Mainstream Euro Websites Host More Malware than Porn Sites
YNOT EUROPE – Despite a mid-June report that surfing adult websites leads to increased risk of malware infection, a Prague-based security firm on Monday said exactly the reverse may be true.
According to a report from Avast Software, developer of award-winning antivirus systems, surfers are in far more danger of suffering drive-by or other malware infections from legitimate or mainstream websites than from online porn.
“We are not recommending people to start searching for erotic content — not at all,” Avast Chief Technology Officer Ondrej Vlcek said. “But the statistics are clear: For every infected adult domain we identify, there are 99 others with perfectly legitimate content that are also infected.”
In the UK, for example, Avast has seen more infected domains containing the word “London” (such as the blog section of Kensington-London-Hotels.co.uk) than domains containing the word “sex.” In one notorious recent case, the Vodafone UK website transmitted infections to thousands of smartphone users, demonstrating “how advanced the bad guys are at finding ways to deliver the malware to internet users,” Vlcek said.
The infection of Vodafone, which was confirmed as still present Monday morning, is an HTML:Script-inf which evolved from two JavaScript redirect exploits (JS:illRedir and JS:illiframe). This type of infection is widespread and accounts for 20 percent of all infected UK pages, Vlcek noted. The infection takes advantage of a two-week-old Microsoft Windows vulnerability.
“The problem is particularly bad because the CVE-2010-1885 vulnerability targets the most widely used version of Windows, and at the present time it is still un-patched,” Vlcek said. “This means that even if a user is running a fully updated Windows XP SP3 [system] with all the security patches, the user is still vulnerable.”
Vodafone HTML pages seem to be particularly subject to malware invasions, Vlcek noted. Another threat lies in the BlackBerry.Vodafone.co.uk sub-domain, and has for several weeks. Although the malicious code is active on the pages, the script attempts to redirect users to a “payload site” that has been pulled offline.

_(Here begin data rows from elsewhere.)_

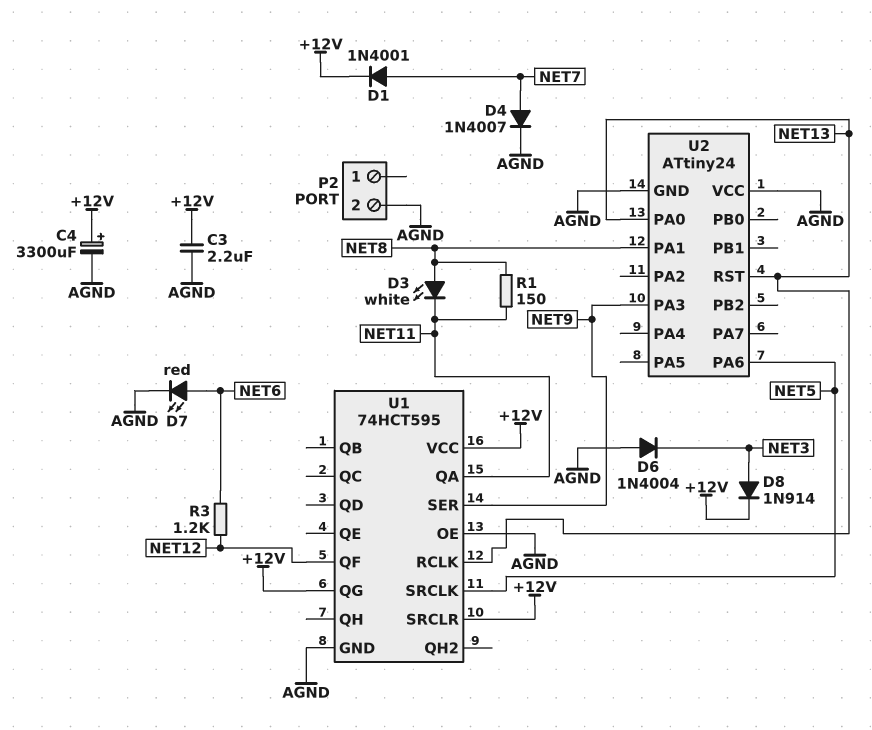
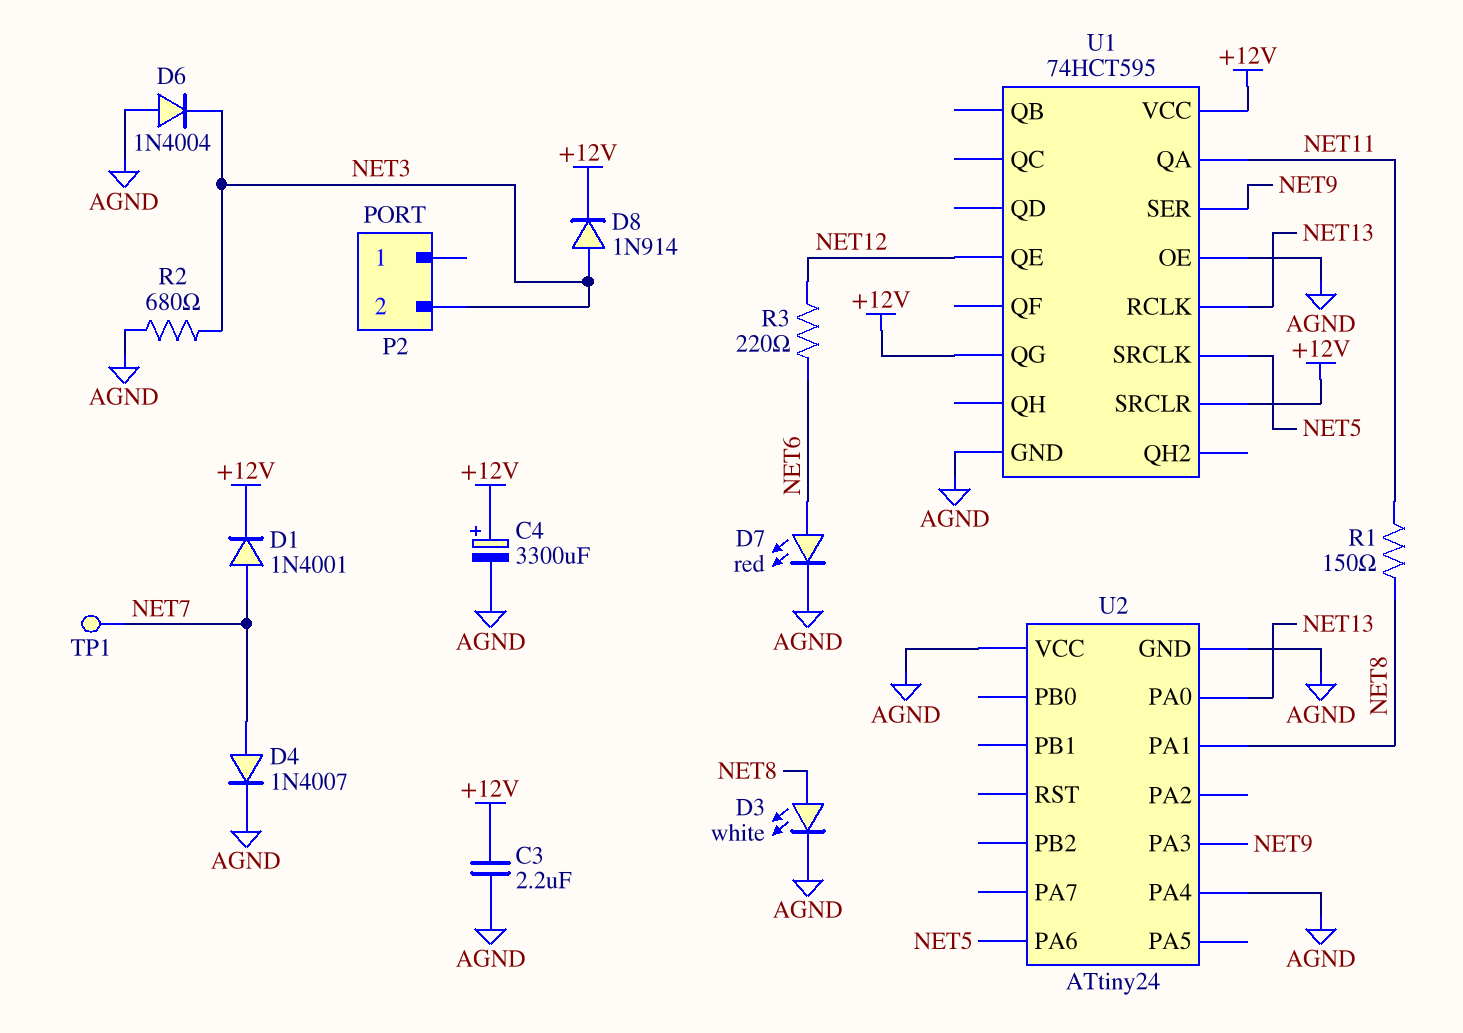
D3: LED white (A NET8, K NET11) -> LED white (A NET8, K AGND)
P2 pin 2: AGND -> NET3
R2: none -> 680 (AGND, NET3)
R3: 1.2k (NET6, NET12) -> 220 (NET6, NET12)
TP1: none -> test point (NET7)
U1 pin QE: none -> NET12
U1 pin QF: NET12 -> none
U2 pin PA4: none -> AGND
U2 pin RST: NET13 -> none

“Users browsing the Vodafone domain should be safe [for now], until a new hack/updated hack will be performed,” Avast researcher Miloslav Korenko told The Register. “Of course, the Blackberry section of Vodafone.co.uk website needs to be cleaned as well, to prevent future attacks similar to this one.”
According to Korenko, the Vodafone hacks are typical of the type that composes one in five website infections. Avast culls its statistics from anonymous security incident logs submitted by users of its software. Collected data includes malware type, visited website and type of tested application.
Other commonly infected mainstream sites include Brazilian software download site Baixaki and a variety of small business sites in Germany. However, a declining rate of infections on adult websites has composed a clear trend since last year, Vlcek said.